Aside from the fundamentals of cryptocurrencies, their risks, advantages, scope, and so forth, a topic that gets discussed often is crypto tax evasion and the rules that surround it.
A sizeable number of crypto traders do not seem to have fully understood the process of filing crypto taxes. Furthermore, the rules implemented by the Internal Revenue Service (IRS) for crypto taxes do not seem to have done much to reduce the confusion.
How is crypto taxed?
You ought to know how crypto is taxed irrespective of whether you want to play by the rules or risk crypto tax evasion.
Keep in mind that cryptocurrencies are treated as assets, i.e., property. Therefore, cryptocurrencies would be taxed the same way property is taxed. Property is subject to capital gains tax, which means that cryptocurrencies are also liable to capital gains tax.
Crypto traders need to be aware of two types of taxes – long-term capital gains tax and short-term capital gains tax.
If you happen to have held your crypto for over a year, you would be liable to pay long-term capital gains tax.
However, if you sell or trade your crypto within a year from the date of purchase, you would be subject to short-term capital gains tax.
If the value of your crypto depreciates, you would have to pay capital losses. Fortunately, capital losses can be deducted from your capital gains on any asset, not just your crypto assets.
Read more here to know more about free crypto tax calculator.
When should you pay crypto taxes?
When you sell your crypto to a third party
When you sell your crypto that you have purchased from someone to a third party
When you use your crypto to buy goods or services.
When you use your crypto that you have bought from someone, to purchase goods and services
When should you not pay crypto taxes?
If you transfer your crypto as a gift to someone
If you move your crypto among your wallets
Purchasing crypto using fiat currencies like the US dollar does not make it taxable.
If you donate your crypto to an organization or charity that is exempt from tax.
What the IRS has to say about Crypto Taxes
The collaboration between the IRS and tax agencies in other countries such as the UK, Canada, Netherlands, and Australia, known as the Joint Chiefs of Global Tax Enforcement, plans to share information about crypto traders who are attempting to avoid filing crypto taxes.
The aforementioned nations have declared cryptocurrencies as assets, thereby rendering them liable to capital gain taxes.
The IRS also plans to keep a critical eye on those who are channeling their payments into cryptocurrencies to avoid filing crypto taxes.
Ryan Korner, who is a senior agent in the LA office of the Criminal Investigations office of the IRS, recently mentioned that the IRS now has the tools and the ability to track such channeling payments and crypto tax evasion attempts.
Tax Forms you should know
There are two necessary tax forms crypto traders ought to know about.
If you are planning to file your crypto taxes, make sure you list your transactions on Form 8949 instead of only totaling up them on Schedule D.
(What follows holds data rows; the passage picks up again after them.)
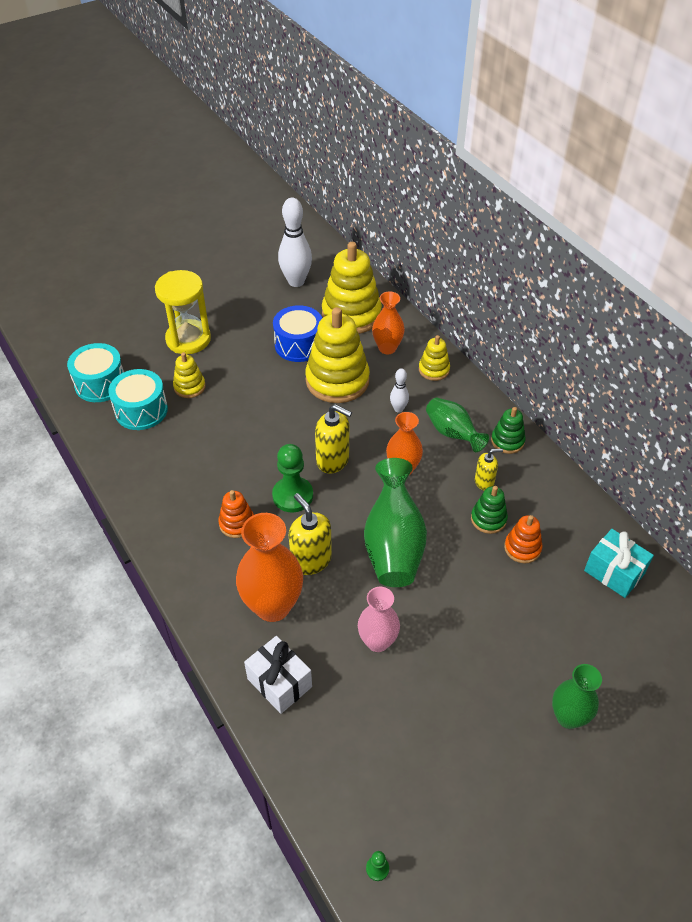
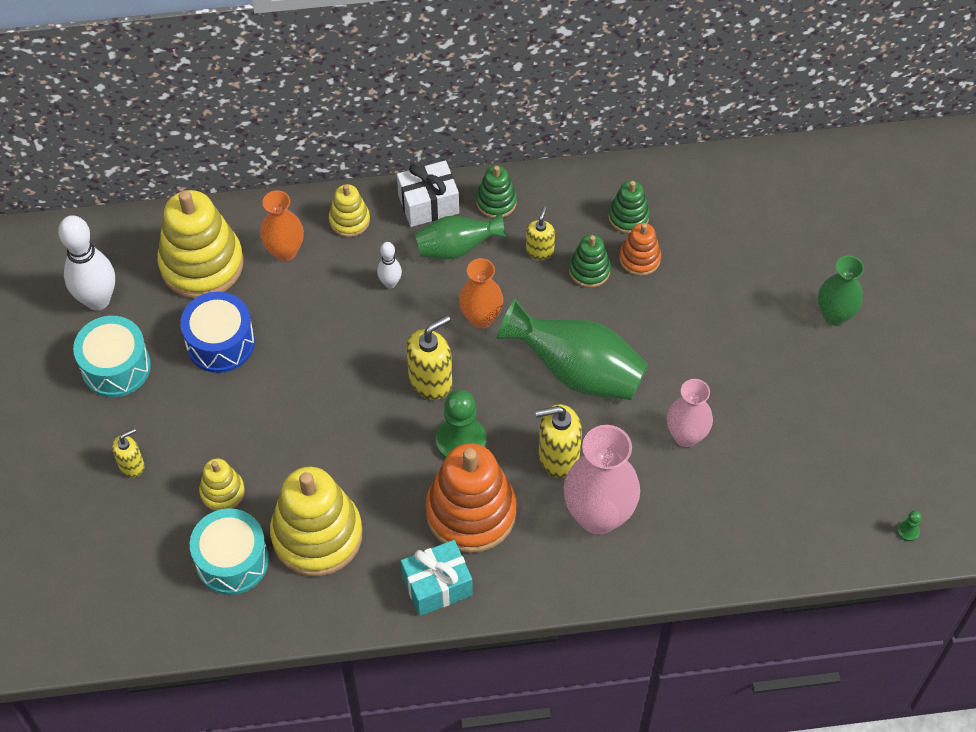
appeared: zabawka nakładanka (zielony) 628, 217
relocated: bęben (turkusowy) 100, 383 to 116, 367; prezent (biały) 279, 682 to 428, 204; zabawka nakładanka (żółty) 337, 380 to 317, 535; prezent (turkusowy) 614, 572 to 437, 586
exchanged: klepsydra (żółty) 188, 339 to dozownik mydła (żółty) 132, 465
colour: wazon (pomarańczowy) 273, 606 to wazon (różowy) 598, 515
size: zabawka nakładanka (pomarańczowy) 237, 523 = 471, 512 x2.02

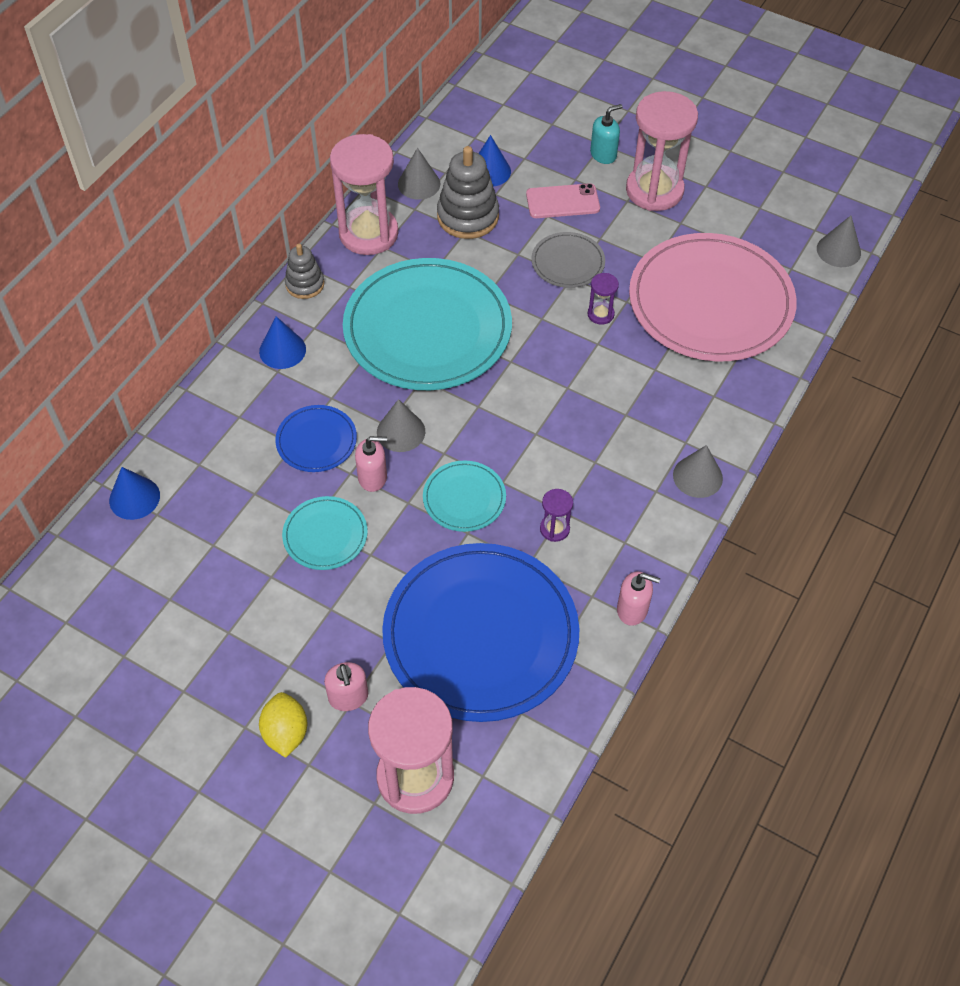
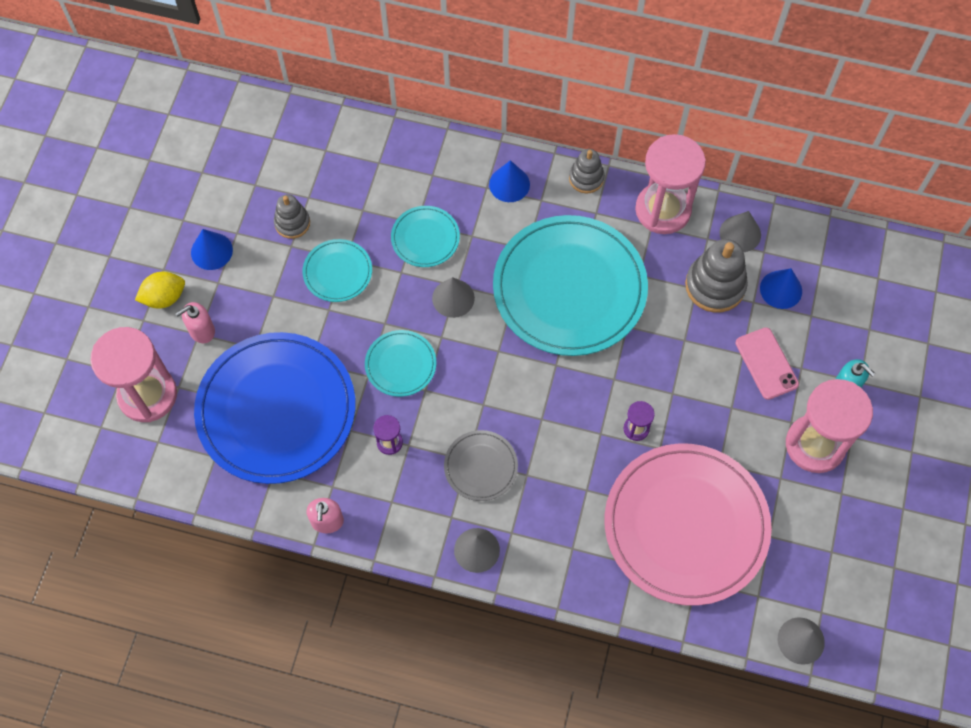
missing: dozownik mydła (różowy) 373, 477
appeared: zabawka nakładanka (szary) 292, 223
relocated: stożek (niebieski) 134, 498 to 211, 251; talerz (szary) 568, 262 to 480, 466
colour: talerz (niebieski) 316, 441 to talerz (turkusowy) 425, 238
Before you fill out your forms, make a list of your gains and losses. After this, check if you have a 1099-B for each of these transactions. Classify your transactions into six separate groups.
Page One Contains:
The short-term transactions reported on a 1099-B, with the basis reported to the IRS
Short-term deals reported on a 1099-B, with the basis not reported to the IRS
Short-term trades that do not have a 1099-B
Page Two Contains:
Your long-term transactions reported on a 1099-B, with the basis reported to the IRS
Your long-term deals reported on a 1099-B, with the basis not reported to the IRS
Your long-term transactions that do not have a 1099-B
You can start to fill each form once you sort out your transactions. You need to enter the following details for each transaction.
Date Acquired: The date you purchased or were given the property.
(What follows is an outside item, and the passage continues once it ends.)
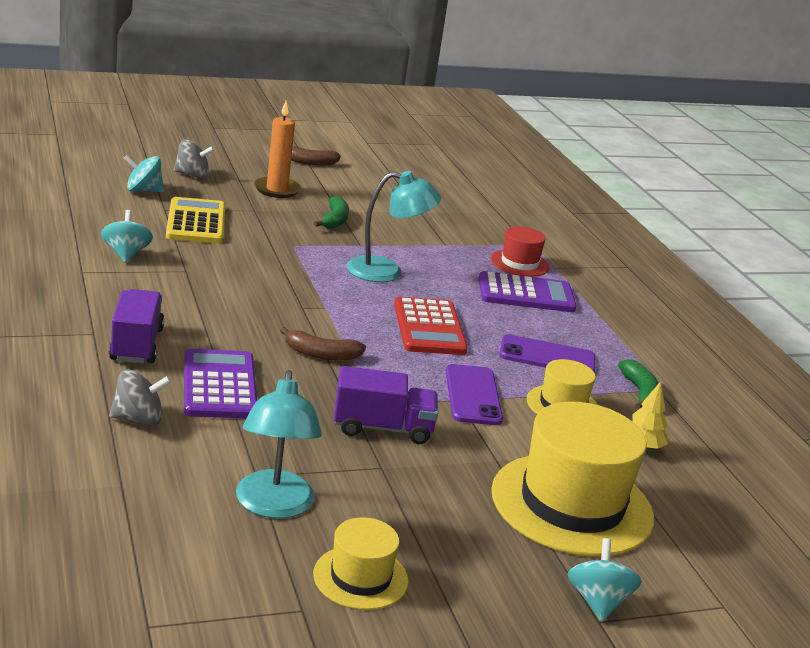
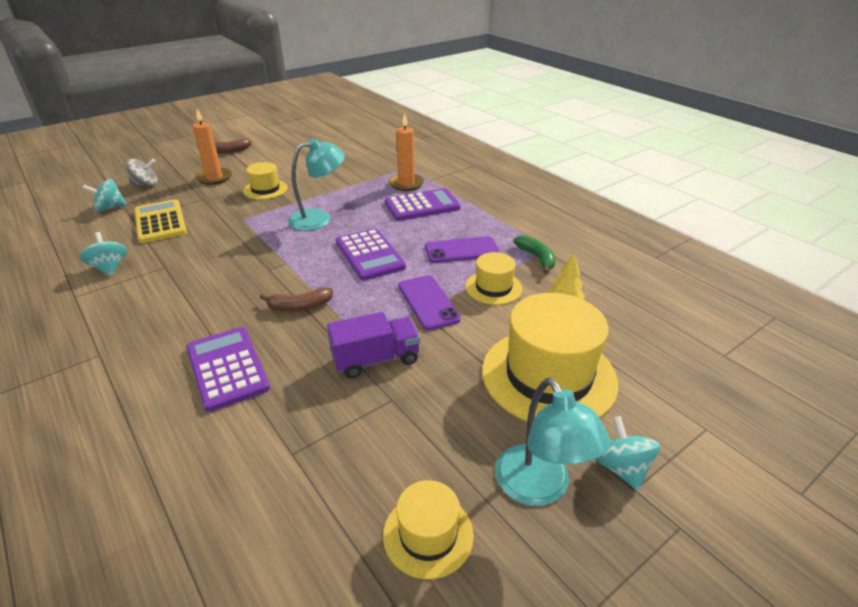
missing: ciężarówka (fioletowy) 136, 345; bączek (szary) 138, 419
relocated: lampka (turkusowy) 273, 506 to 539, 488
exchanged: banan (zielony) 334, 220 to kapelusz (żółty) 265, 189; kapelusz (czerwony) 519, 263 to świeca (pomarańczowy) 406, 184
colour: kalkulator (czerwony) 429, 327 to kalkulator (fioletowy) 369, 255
Date Sold. The date that you sold your property.
Sales Price. This is the price at which you sold your property.
Cost or Other Basis. This refers to the amount that you paid for the property and other fees.
Your consolidated 1099 contains all your reported income and transactions for the year. Depending on your account’s activity, it may include any or all of the following forms:
This form includes sales, cover short, closing options transactions, redemptions, tender offers, and finally, mergers for cash.
This form includes ordinary dividends of $10 or more from U.S. and foreign corporations, distribution of capital gains, mutual fund dividends, federal and foreign tax withheld, as well as non-taxable distributions.
This form includes interest income of $10 or more, and federal and foreign tax withheld.
This form is for rent or royalty payments, substitute payments of $10 or more, and other incomes that amount to $600 or more.
This is the original issue discounts on corporate bonds, Certificates of Deposit (CDs), Collateralized Debt Obligations (CDOs), and U.S. government obligations of at least $10.
Payment of Miscellaneous Taxes (Like the Robin Hood tax)
This form can be used to pay a miscellaneous tax for a cause, like the Robin Hood tax. You can expect to receive two tax documents of your crypto trades on this 1099 consolidated form.
A Robin Hood Tax is a minute tax on the financial sector that can annually generate enormous amounts of money to fight poverty and climate change.
The Robin Hood Tax, also known as a Financial Transactions Tax (FTT),
is said to be able to raise up to £250 billion a year globally. Several countries, including the UK are implementing Robin Hood taxes.